¿Cómo convierte el cerebro la materia gris en experiencia subjetiva?
NEUROCIENCIAS / PSICOLOGÍA.
¿Cómo es posible que un kilo y medio de tejido orgánico, impulsos eléctricos y reacciones químicas den lugar a la sensación de estar vivos?
Cuando contemplas un atardecer, el cerebro no solo procesa longitudes de onda de luz roja y naranja; tú experimentas la calidez del momento. Esa vivencia interna y personal es lo que la ciencia llama experiencia subjetiva o conciencia en primera persona.
Foto: Wikimedia Commons.
Durante siglos, este territorio perteneció exclusivamente a la filosofía. Sin embargo, la neurociencia moderna ha tomado el relevo, intentando descifrar el que se considera el mayor enigma de la biología contemporánea: el "problema duro" de la conciencia.
El "problema fácil" frente al "problema duro".
Para entender dónde se encuentra la investigación actual, es fundamental diferenciar los dos retos que planteó el filósofo David Chalmers en los años noventa:
- El problema fácil: Consiste en explicar cómo el cerebro procesa los estímulos del entorno, integra la información, enfoca la atención o pasa del sueño a la vigilia. Se llama "fácil" no porque sea sencillo, sino porque la neurobiología clásica tiene las herramientas mecánicas para resolverlo mediante el estudio de circuitos neuronales.
- El problema duro: Es el verdadero abismo. ¿Por qué todo ese procesamiento físico viene acompañado de una experiencia interior? Un ordenador superavanzado puede procesar datos visuales sin experimentar nada en absoluto. Nosotros, en cambio, sentimos los qualia (las cualidades subjetivas de las experiencias individuales, como el sabor de un café o el dolor de un pinchazo).
Las dos grandes teorías científicas sobre la mesa.
La neurociencia actual no busca el "alma" en un punto concreto del cerebro, sino patrones de conectividad global. Hoy en día, el debate científico está liderado por dos marcos teóricos que intentan explicar cómo emerge la chispa de la autoconciencia.
1. El Espacio de Trabajo Global. (Global Workspace Theory)
Imagina el cerebro como un gran teatro. La mayor parte de la actividad ocurre entre bambalinas: tu cerebro procesa el latido cardíaco, la digestión o las reglas gramaticales de forma totalmente inconsciente.

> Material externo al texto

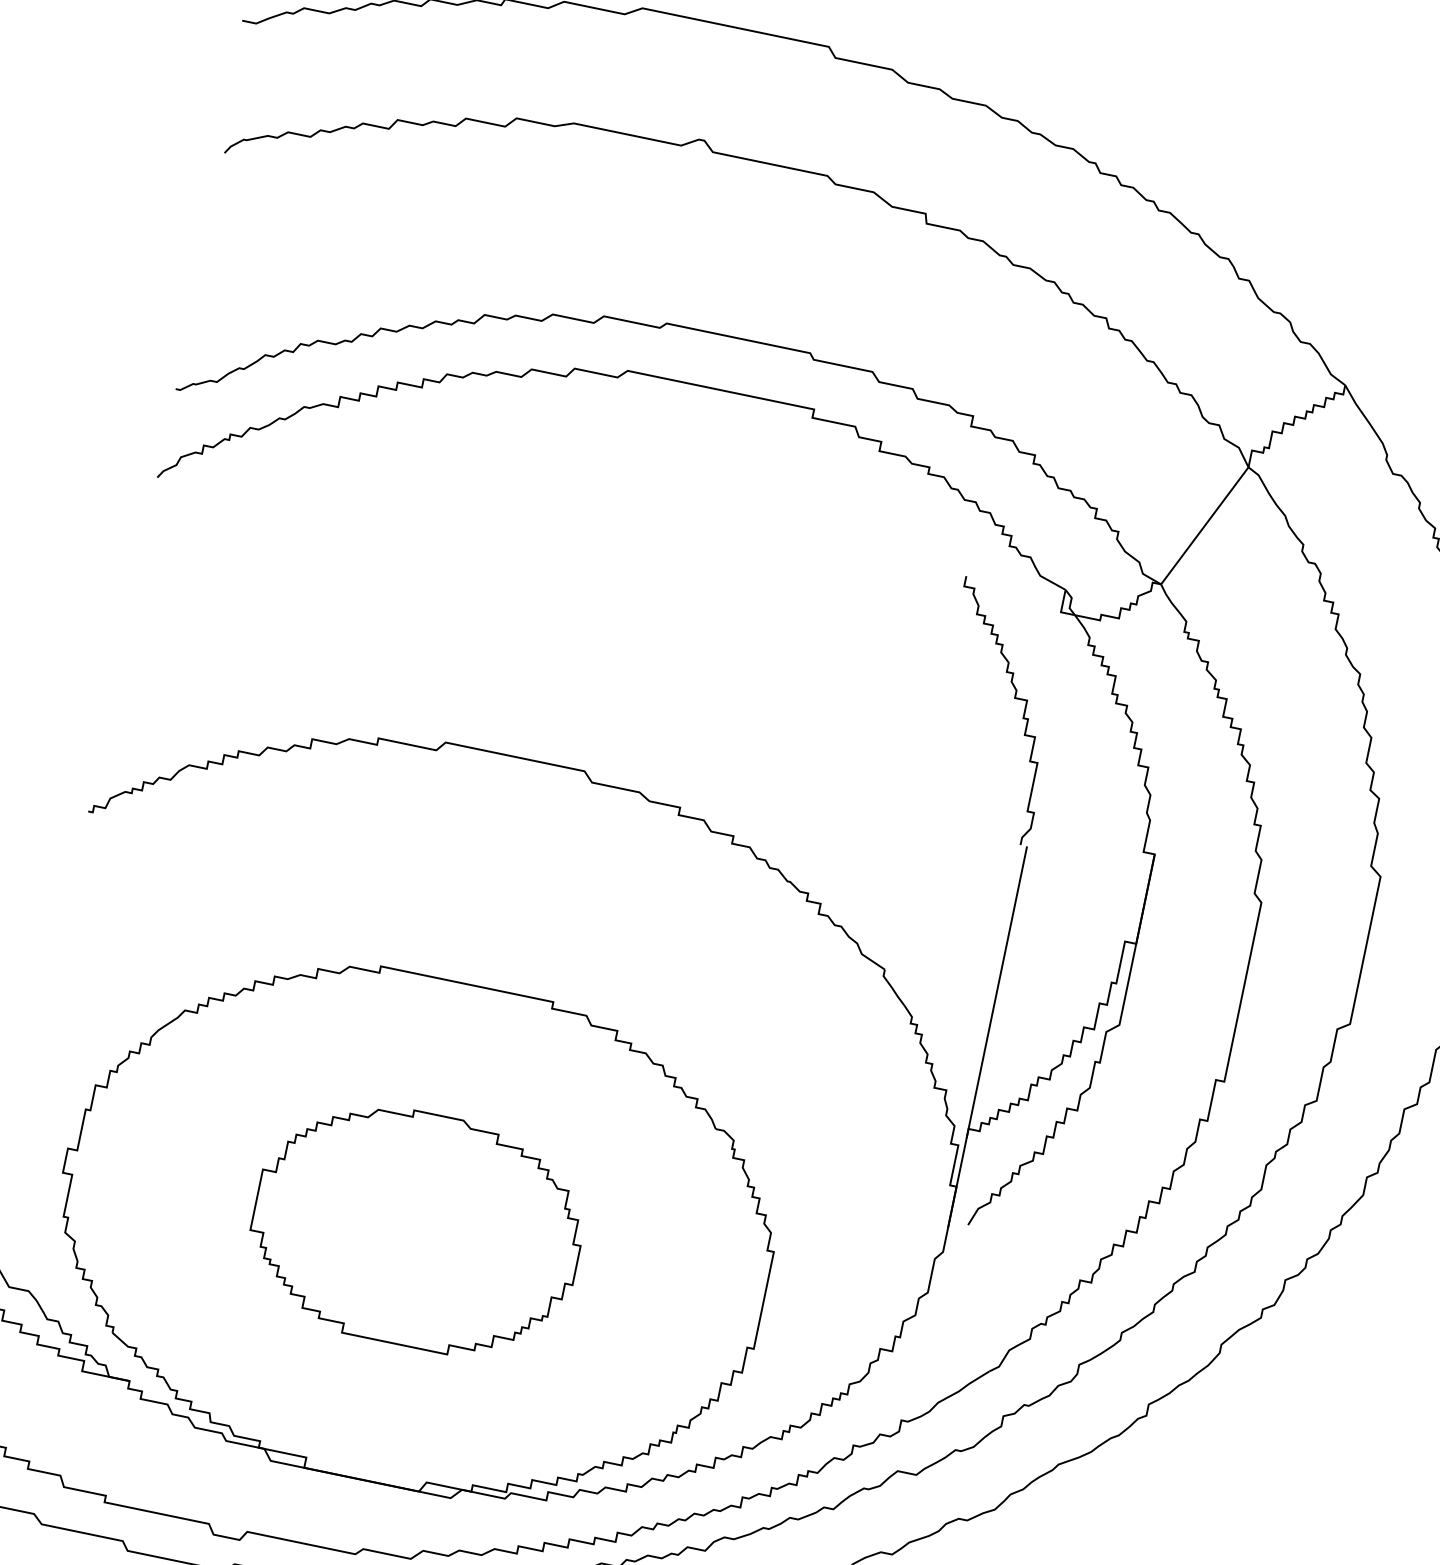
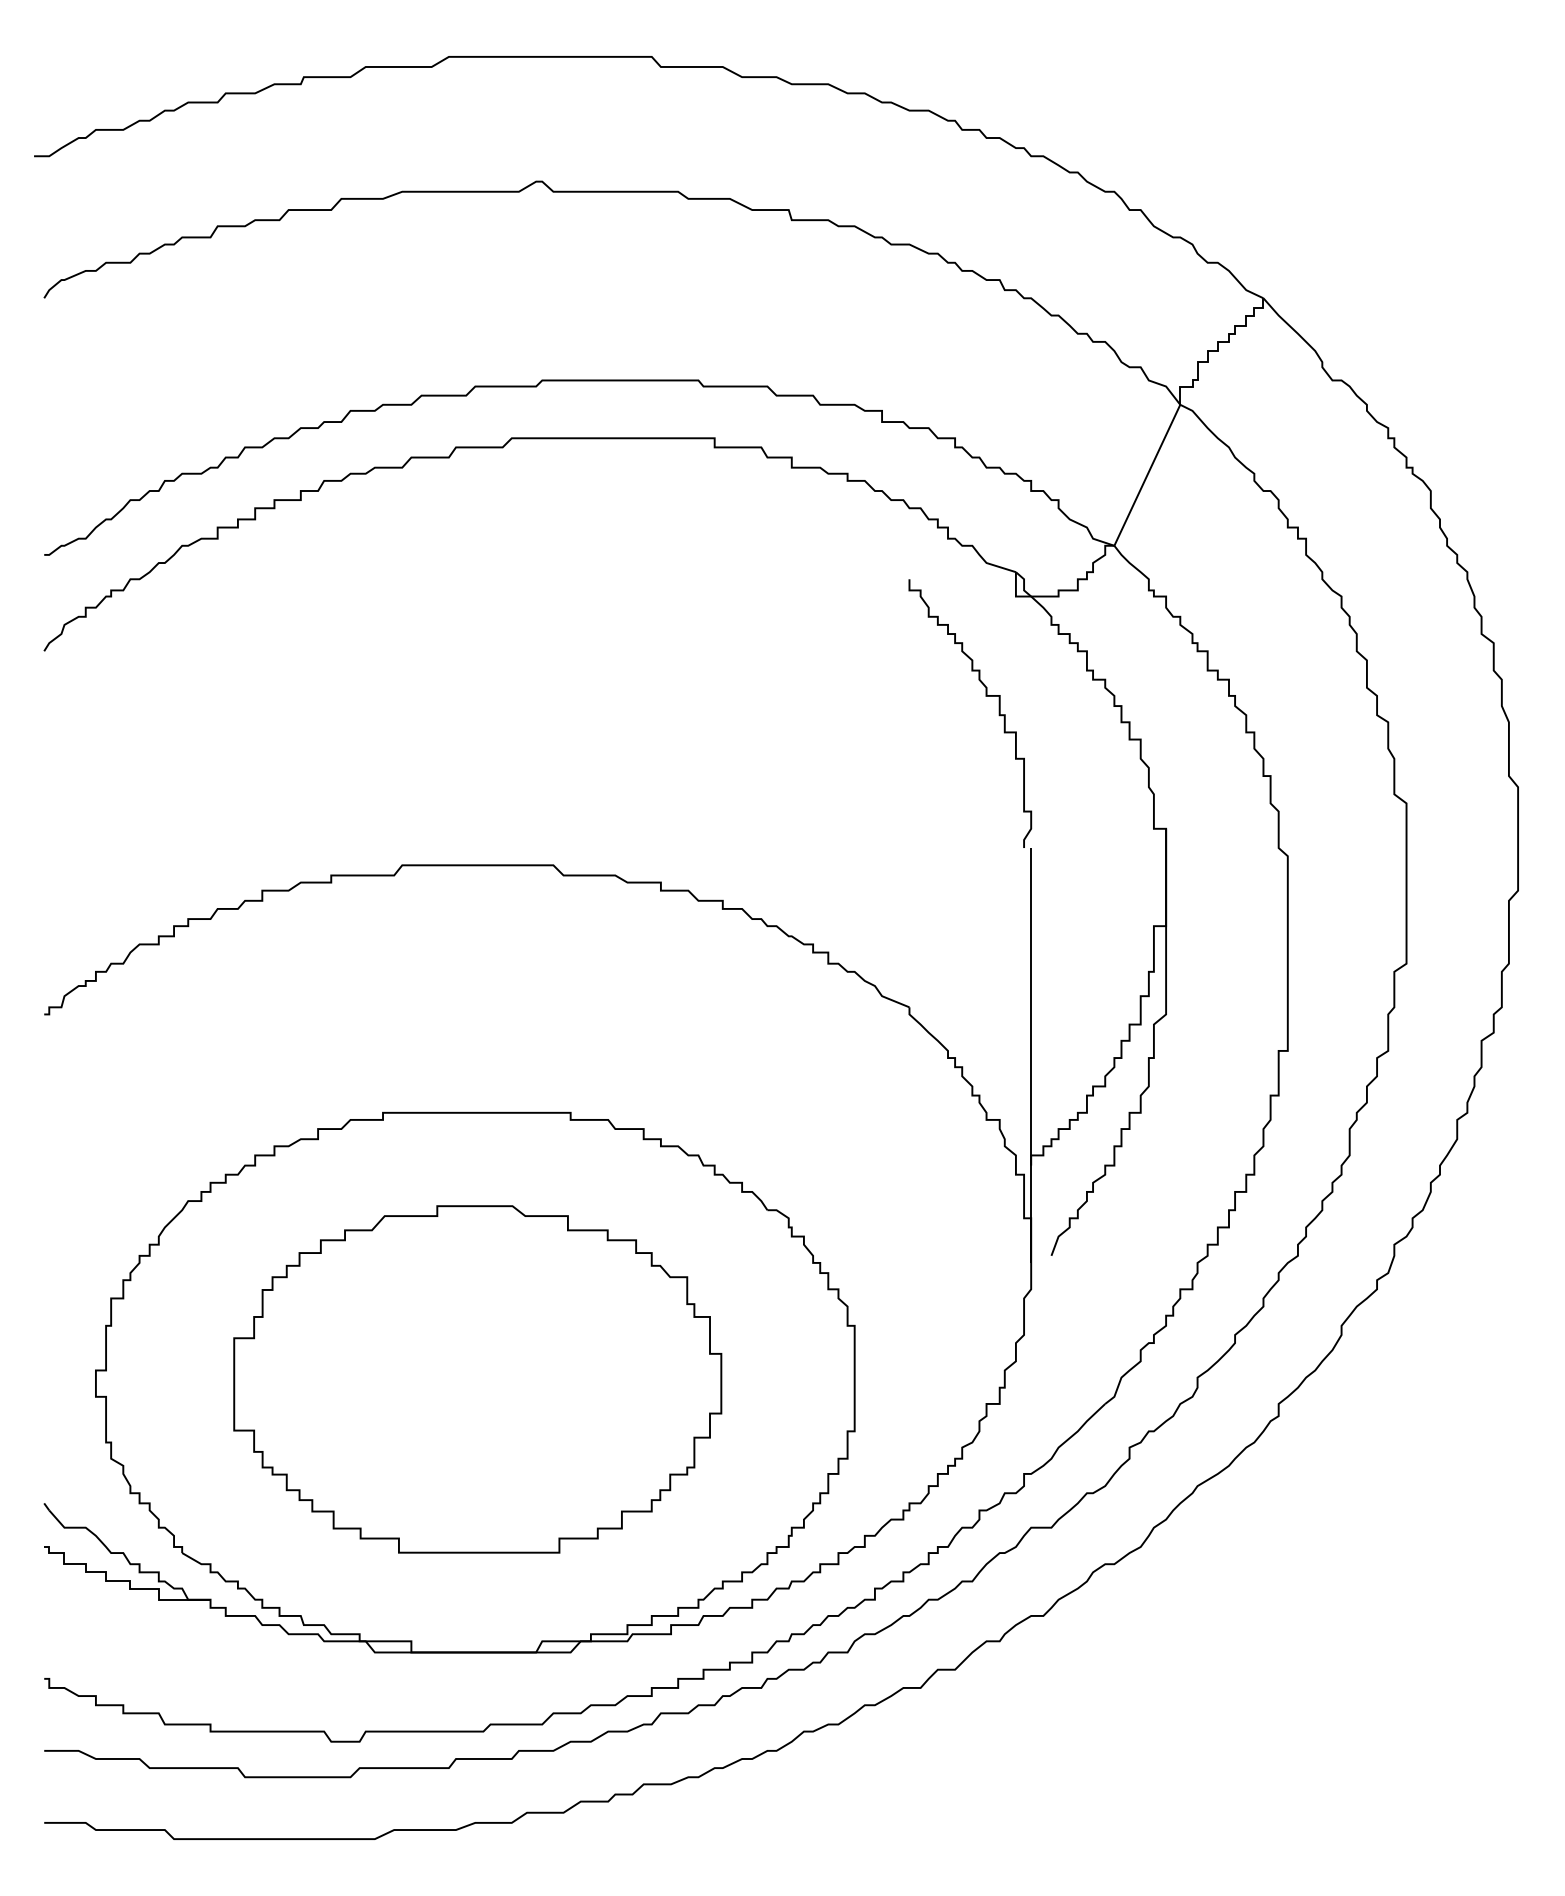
part: (416, 1229) -> (477, 1379), size x1.4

Según esta teoría, liderada por científicos como Stanislas Dehaene, la conciencia surge cuando una información visual, auditiva o emocional sube al escenario principal y el foco de la atención la ilumina. En ese momento, una red de neuronas de largo alcance (principalmente en la corteza prefrontal y parietal) emite un "destello global" que distribuye esa información por todo el cerebro. Cuando los datos se comparten de forma masiva con el resto del sistema, la experiencia se vuelve consciente.
2. La Teoría de la Información Integrada. (IIT)

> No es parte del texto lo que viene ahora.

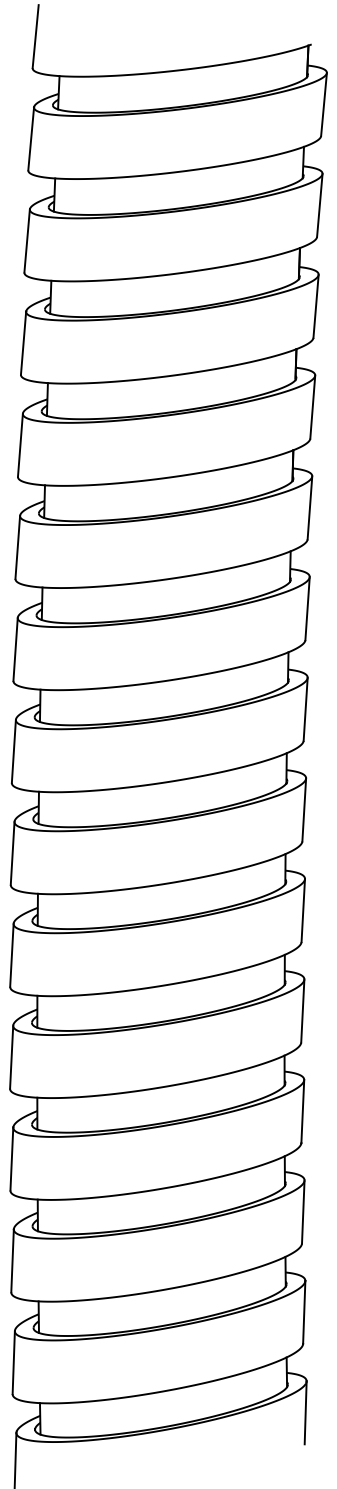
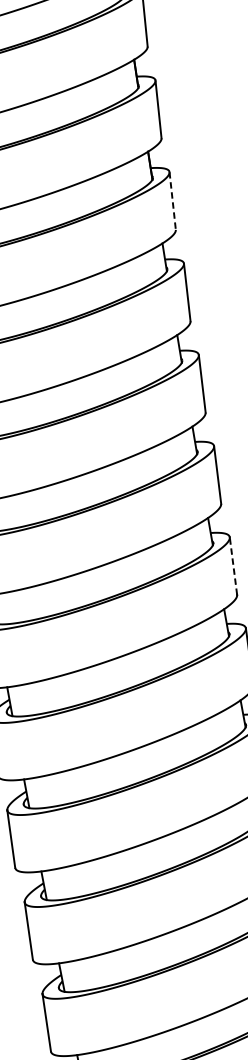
line: (309, 507) -> (172, 200), solid -> dashed
line: (303, 910) -> (233, 566), solid -> dashed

Propuesta por Giulio Tononi, esta perspectiva cambia el enfoque: la conciencia no es un subproducto de un ordenador biológico, sino una propiedad fundamental de cualquier sistema que cumpla dos condiciones: tener mucha información y estar altamente integrado.
Para esta teoría, el cerebro genera conciencia porque sus miles de millones de neuronas están conectadas de tal forma que el sistema no puede dividirse en partes independientes. Cuanto mayor sea el grado de información integrada (medido con la letra griega Phi), más rico y complejo será el nivel de conciencia del sistema. Una de las conclusiones más fascinantes de este modelo es que la conciencia no sería exclusiva de los humanos, sino que existiría en diferentes grados en la naturaleza.
Los interruptores de la conciencia en el laboratorio.
Más allá de los modelos teóricos, los neurólogos buscan los "correlatos neuronales de la conciencia", es decir, las estructuras físicas mínimas necesarias para que estemos conscientes.
Las investigaciones con pacientes en coma o estado vegetativo apuntan a que el secreto reside en el diálogo constante entre el tronco encefálico (que actúa como el generador de energía o el interruptor de encendido) y la corteza cerebral (que genera el contenido de la experiencia, las imágenes y los pensamientos). Si la comunicación de ida y vuelta entre estas regiones se corta, el escenario se apaga por completo.
A esto se suma la llamada Red Neuronal por Defecto, un circuito que se activa cuando no estamos prestando atención al mundo exterior y nos sumergimos en nuestros propios pensamientos, recuerdos y proyecciones futuras. Muchos expertos consideran que esta red es el pilar central de nuestra narrativa de identidad: el lugar donde reside el "yo".
¿Llegaremos a resolver el misterio por completo? A medida que las técnicas de neuroimagen ganan resolución, estamos más cerca de ver en tiempo real cómo las ondas cerebrales se sincronizan para fijar un recuerdo o una percepción consciente.